Summary of the input restrictions for -tum formations over time.

Pre 17001700–501750–18001800–18501850–1900
Adjective
Inanimate noun
Title of nobility
Occupational title
Follower
Proper name
Ethnonym
Evaluation
Social class
Feature
Animal

In the case of -tum, both Pneo (Figure 6) and the number of types (Figure 8) increase in the 19th century. This increase is mirrored by an expansion of possible bases in the same time period. Why is this interesting? Because it does not have to be this way. As long as the initial categories are large enough, an increase in productivity can theoretically happen within these initial categories. Yet it is the case here, and it would be interesting to know how often it is the case for other patterns that expand (or shrink). Once enough quantitative and qualitative analyses of the kind presented here have been conducted, we can start drawing generalizations which in turn can inform our theoretical models of productivity.

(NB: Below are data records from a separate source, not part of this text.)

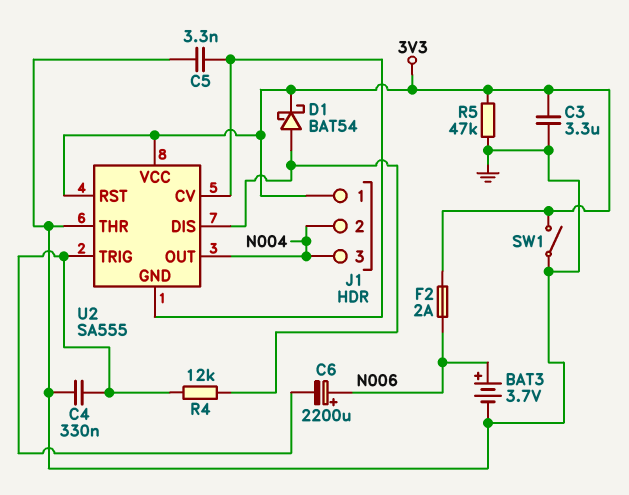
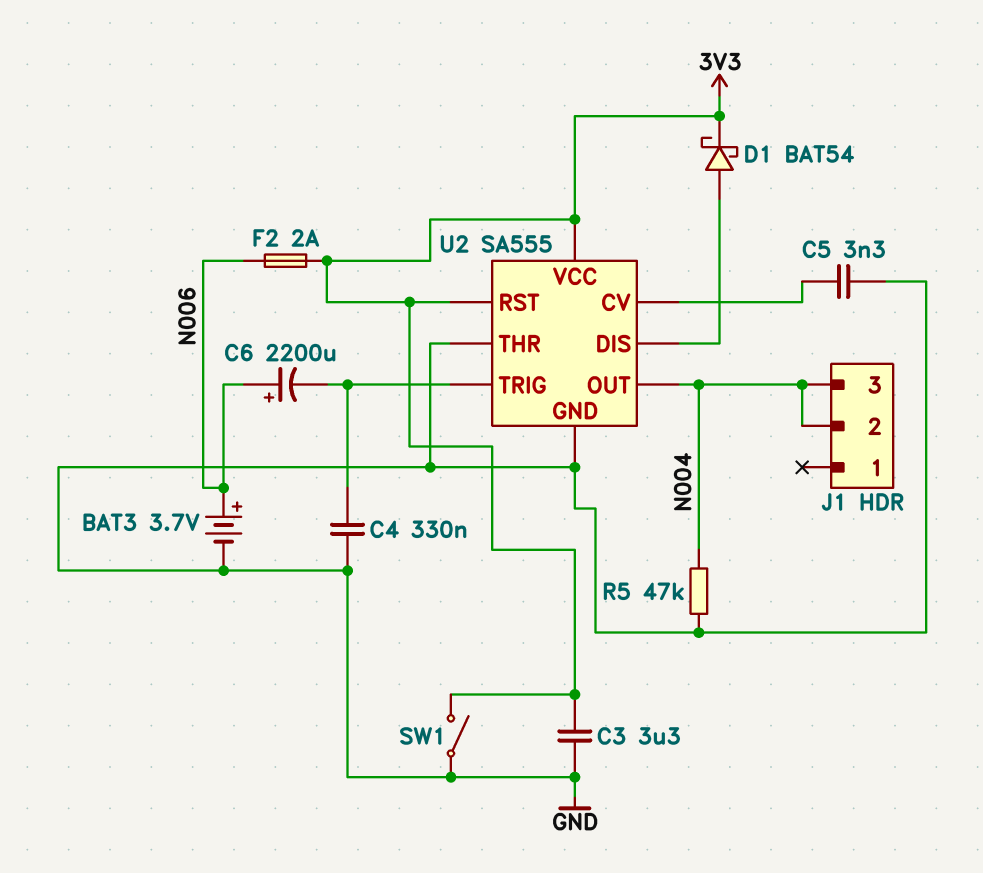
J1 pin 1: 3V3 -> none
R4: 12k (U2/DIS, U2/TRIG) -> none
R5: 47k (3V3, GND) -> 47k (GND, N004)
U2 pin GND: U2/CV -> GND

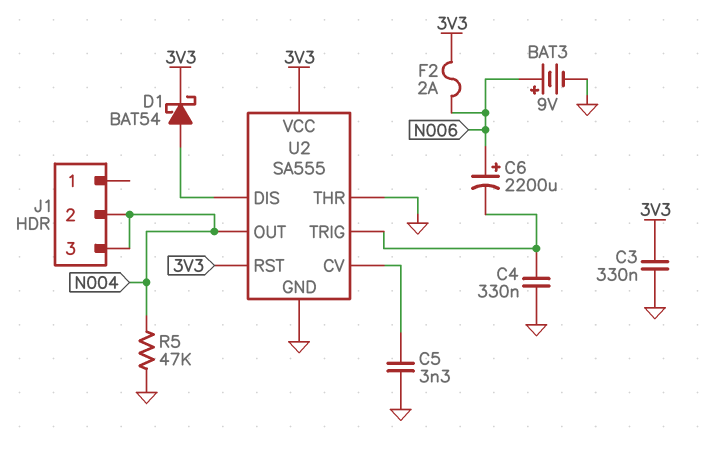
BAT3: 3.7V (plus N006, minus GND) -> 9V (plus N006, minus GND)
C3: 3.3uF (3V3, GND) -> 330nF (3V3, GND)
SW1: switch (3V3, GND) -> none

Qualitative analyses need not stop here; we could also investigate the linking element or the semantic function of -tum. There has obviously been a high degree of onomastic demand in 19th century Germany for those very abstract terms; it would be interesting to link this morphological finding to cultural studies of the time.

6 Evaluation: Pneo vs. 𝒫

Let us take a moment to evaluate the productivity measure introduced here. The advantage of Pneo is that is can be interpreted as the renewal rate of the morphological category. It identifies how big a fraction of the vocabulary is new in any given time span. As such, it is a more direct measure compared with Baayen’s P. P is defined as the quotient of the number of hapaxes with a given word formation pattern and the total number of tokens with the pattern (P=n1N). The idea behind this measure is that productive patterns produce many low frequency types; the higher the amount of particular low-frequency types, namely hapax legomena, in relation to all tokens of the pattern, the higher its productivity. As mentioned above, this is an elegant solution to the problem that the newness of words is not a directly accessible category in synchronic corpora: P is the probability that after sampling N tokens, the next token will be a hapax. However, P as a statistical estimate is problematic because it is derived from a simple urn model. In this model, we sample from a fixed and unchanging population. Yet words are not evenly distributed within and across texts (I would like to thank Harald Baayen for this point).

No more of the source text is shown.